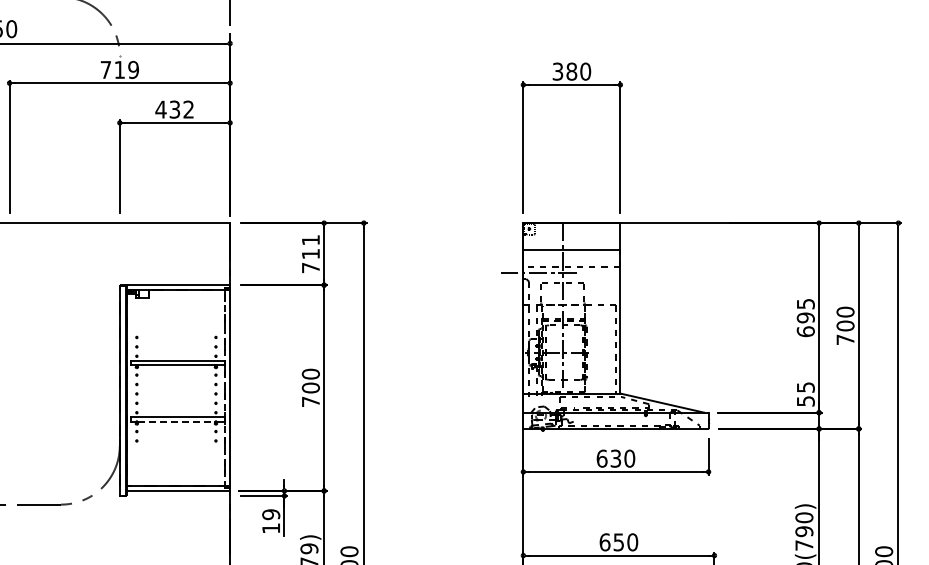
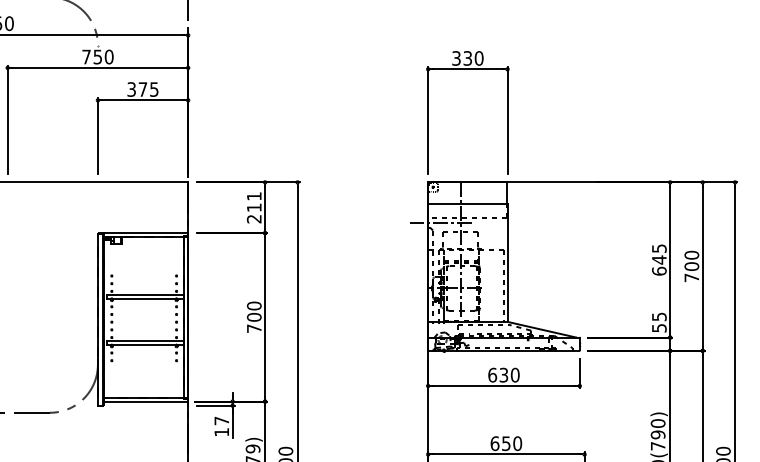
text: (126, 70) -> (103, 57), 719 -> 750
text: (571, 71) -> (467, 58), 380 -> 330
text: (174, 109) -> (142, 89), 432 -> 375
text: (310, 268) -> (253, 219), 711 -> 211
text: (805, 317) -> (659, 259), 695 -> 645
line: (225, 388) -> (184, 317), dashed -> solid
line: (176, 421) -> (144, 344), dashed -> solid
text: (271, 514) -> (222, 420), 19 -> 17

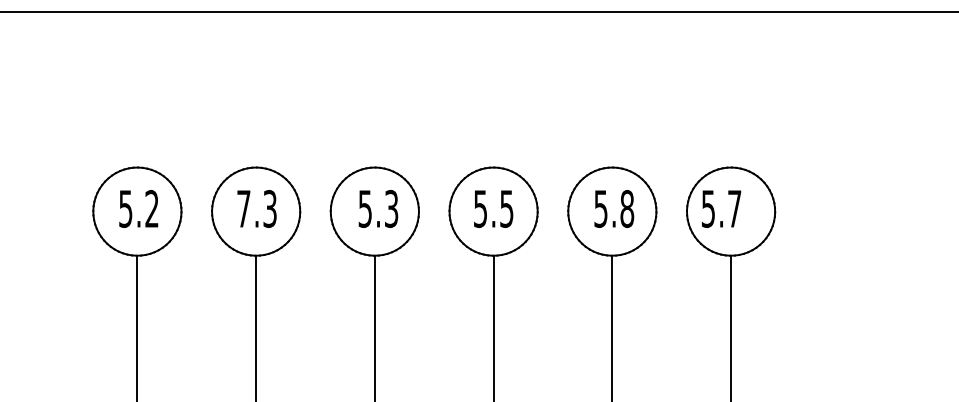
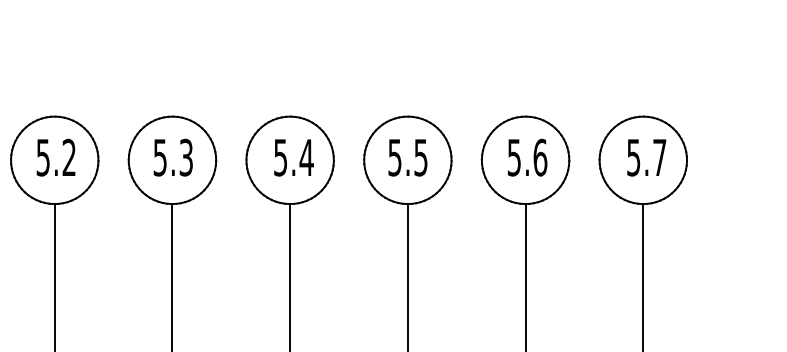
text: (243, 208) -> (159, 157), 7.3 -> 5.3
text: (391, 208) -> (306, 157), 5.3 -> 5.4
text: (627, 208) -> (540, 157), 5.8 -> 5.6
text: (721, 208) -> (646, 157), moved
########
**YOUR ASSIGNMENT**
Each line from the line containing "text: (271, 514) -> (222, 420), 19 -> 17" through the last line above must be written out exactly, and every picture must be omitted.

**YOUR RESPONSE**
text: (271, 514) -> (222, 420), 19 -> 17

text: (243, 208) -> (159, 157), 7.3 -> 5.3
text: (391, 208) -> (306, 157), 5.3 -> 5.4
text: (627, 208) -> (540, 157), 5.8 -> 5.6
text: (721, 208) -> (646, 157), moved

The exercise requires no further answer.